Tuesday, December 12, 2006

I often feel a conflict between the desire to do something and the desire to do nothing.

"Wu wai" is often literally translated from Taoist literature as "do nothing," which is generally clarified by modern and ancient interpreters as something we shouldn't take too literally. For example some Zen masters will tell you that meditation and clarity comes from the mind doing nothing, and then turn around and tell you that their interpretation doesn't mean you have to do nothing with your life and you should also recycle and save the rainforests.

I guess my only original addition to the world of Taoist commentary is that I truly believe that doing nothing means doing nothing at all, and is good in it's own right.

I don't really mean "good" in a moral way, but I always remember the phrase from the Tao Te Ching, "do nothing, and nothing is left undone." Does the world really require your effort? Is everything depending on whether you recycle that can or not?

I credit Taoism with some of the strongest arguments against the statement that humans have free will. I tend to believe that they don't and that media is reassuring to them because it makes them feel like they do. The whole distinction between natural and unnatural is a false one in my opinion. "Man-made" objects like tools and cities are set up as distinct from "natural" objects such as rivers and birds. If that distinction is true, then man can affect his environment and somehow change the way that history and evolution is going.

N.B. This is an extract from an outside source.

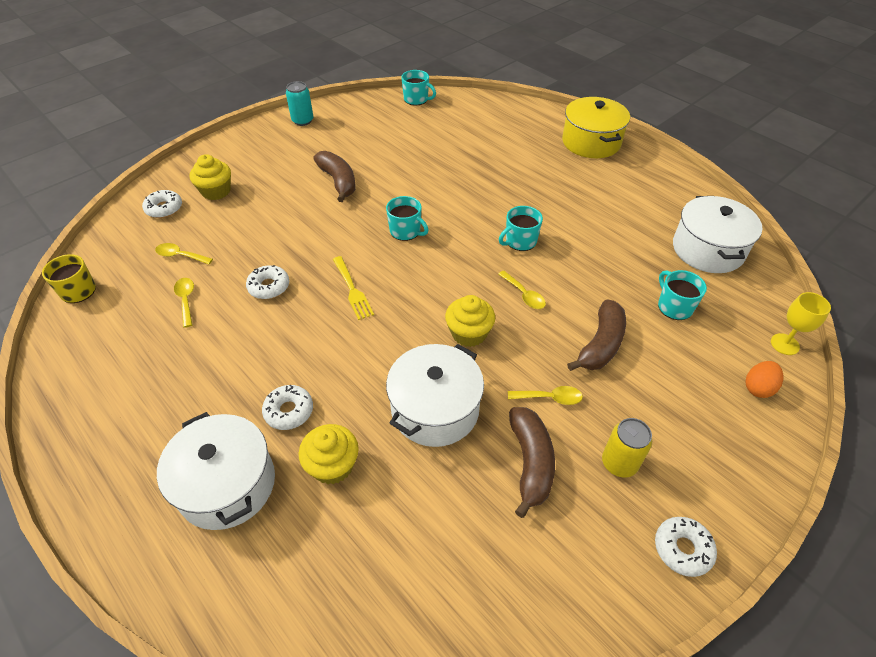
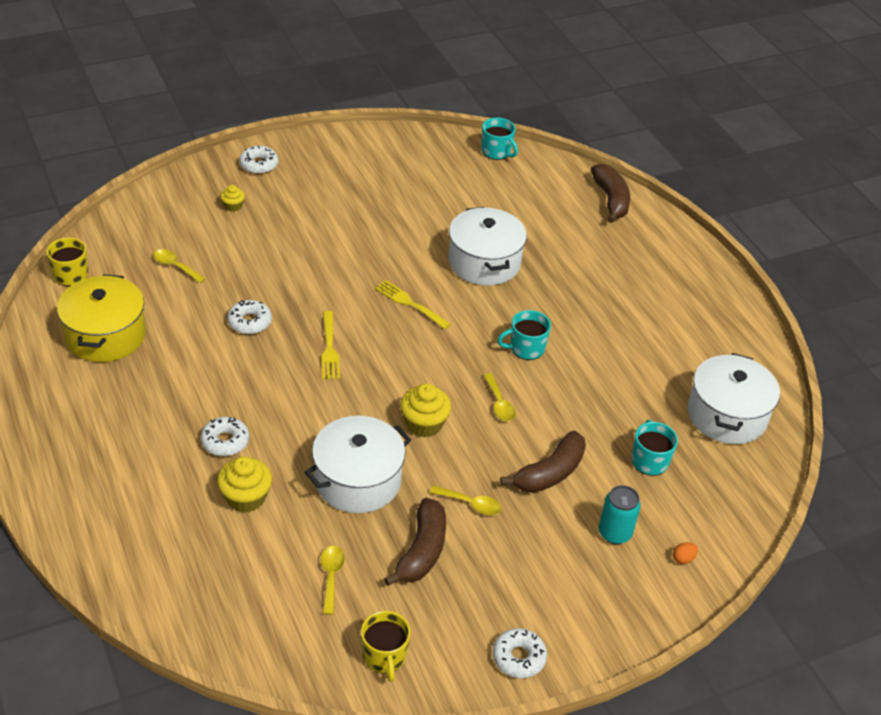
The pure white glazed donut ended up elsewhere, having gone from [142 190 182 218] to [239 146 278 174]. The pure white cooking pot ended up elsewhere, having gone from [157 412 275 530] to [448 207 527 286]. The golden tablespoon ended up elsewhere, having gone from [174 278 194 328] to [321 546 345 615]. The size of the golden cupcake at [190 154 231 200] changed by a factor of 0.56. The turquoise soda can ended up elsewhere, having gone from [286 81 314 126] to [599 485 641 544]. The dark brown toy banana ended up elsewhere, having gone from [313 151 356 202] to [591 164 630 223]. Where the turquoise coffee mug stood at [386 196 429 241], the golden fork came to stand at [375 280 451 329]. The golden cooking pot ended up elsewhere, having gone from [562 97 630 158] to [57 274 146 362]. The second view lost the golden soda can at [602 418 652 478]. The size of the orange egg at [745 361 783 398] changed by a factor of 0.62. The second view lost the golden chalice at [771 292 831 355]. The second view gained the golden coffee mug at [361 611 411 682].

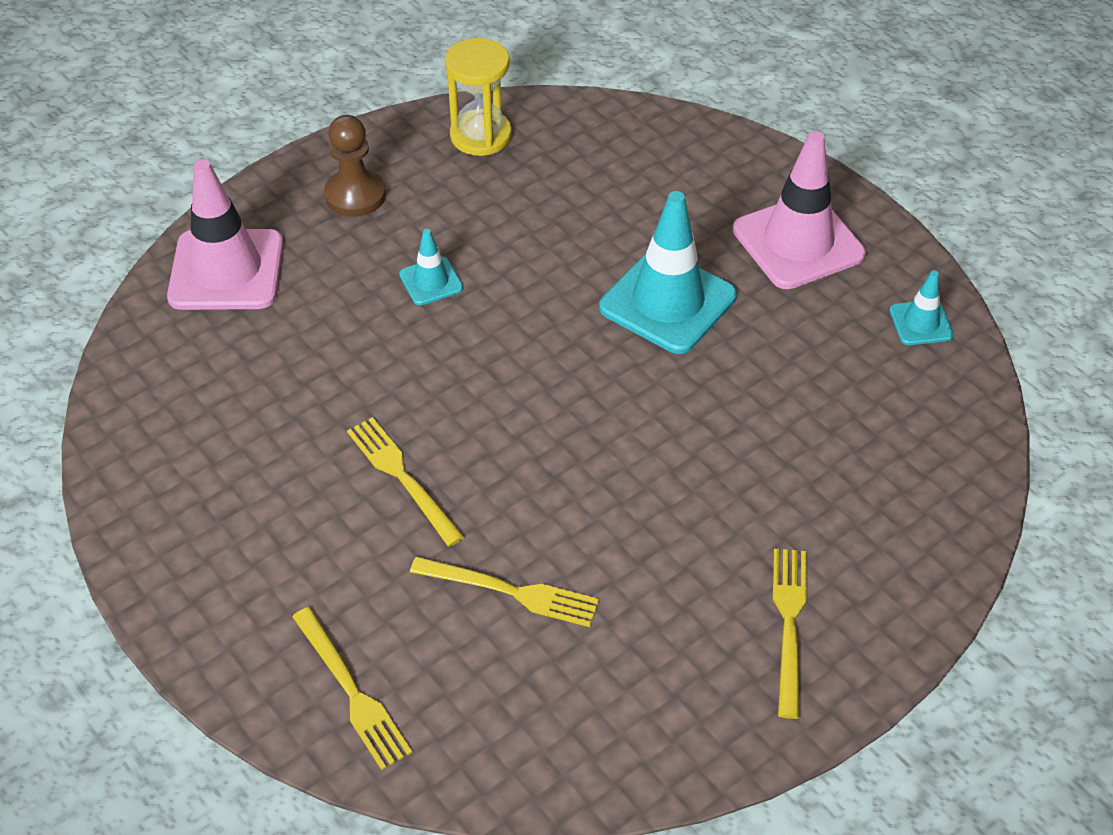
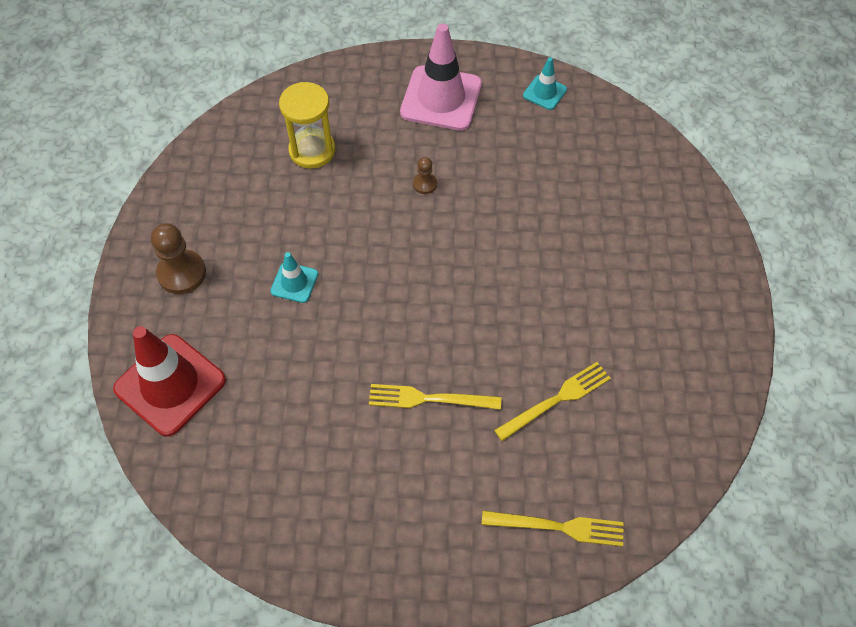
What was the rose-pink safety cone at [167 159 283 310] turned into the scarlet safety cone at [113 326 226 437]. The golden hourglass ended up elsewhere, having gone from [445 38 512 156] to [279 82 335 168]. Where the turquoise safety cone stood at [599 191 737 354], the dark brown pawn came to stand at [413 157 437 194]. The second view lost the golden fork at [773 548 806 719].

Why do I think that's unlikely? It seems to me that animals and "natural things" can make things that are "unnatural" --- such as an anthill, or a monkey using a stick to knock down bananas out of a tree. (Have I lost all my readers yet? This sounds coherent to me only because I've had this argument w/ myself so many times before.)

To get back: whether I "exert my will" on the universe or not, it will eventually die a heat-death from entropy. Whether humans have free will or they don't, if I do nothing, eventually everything that needs to get done will.

And here's a key point I'll just add.

I often criticize religious believers because I believe they desire the reassurance that a concept of the afterlife brings. As for me, I believe that when we die we head to oblivion, and that the universe also tends towards oblivion. Eventually I celebrated this fact instead of fearing it - like the sage in Chuang Tzu who asks his friend four questions that the friend cannot answer. The sage jumps for joy because he realizes there are no answers to questions.

Perhaps this also goes a short way towards explaining why Yang Chu wouldn't sacrifice even one hair from his own head to save the universe.

If everything will get done and I'll end up in nothingness along with everything else, then I don't need to worry that I'm sinning or doing something wrong or ignoring my responsibilities. So in that way, perhaps even oblivion is falsely reassurring. Perhaps I put the same trust and faith in nothingness that christians put in their god, and rely on that mental construct for stability and reassurance.

I'd like to keep posting about this but I gotta get back to work as I have a lot to do....

1 comment:

Unknown said...

There was a time when I thought very long and very hard about these things. I haven't in a long time now. I've basically come to the conclusion that it's all just killing time. Yeah... that's kind of lame. But on a not so lame note, I've finally "learned" how to nothing. I mean, I'm almost ALWAYS doing "something" (intraweb, computer, music, a book, TV, etc.) or I at least FEEL like there's something to do, even if I'm not doing anything. I hated that feeling. Knowing "nothing matters" isn't enough to shake that feeling (well, it wasn't for me.) Not having that "I gotta do something" feeling hanging over my head all the time is fresh... Actually, that might sound pretty lame too. This might just be the longest and lamest comment I've ever written. Well, I dug what you wrote anyway. Did you know that it's physically possible for an egg to unbreak itself (I mean the physics)?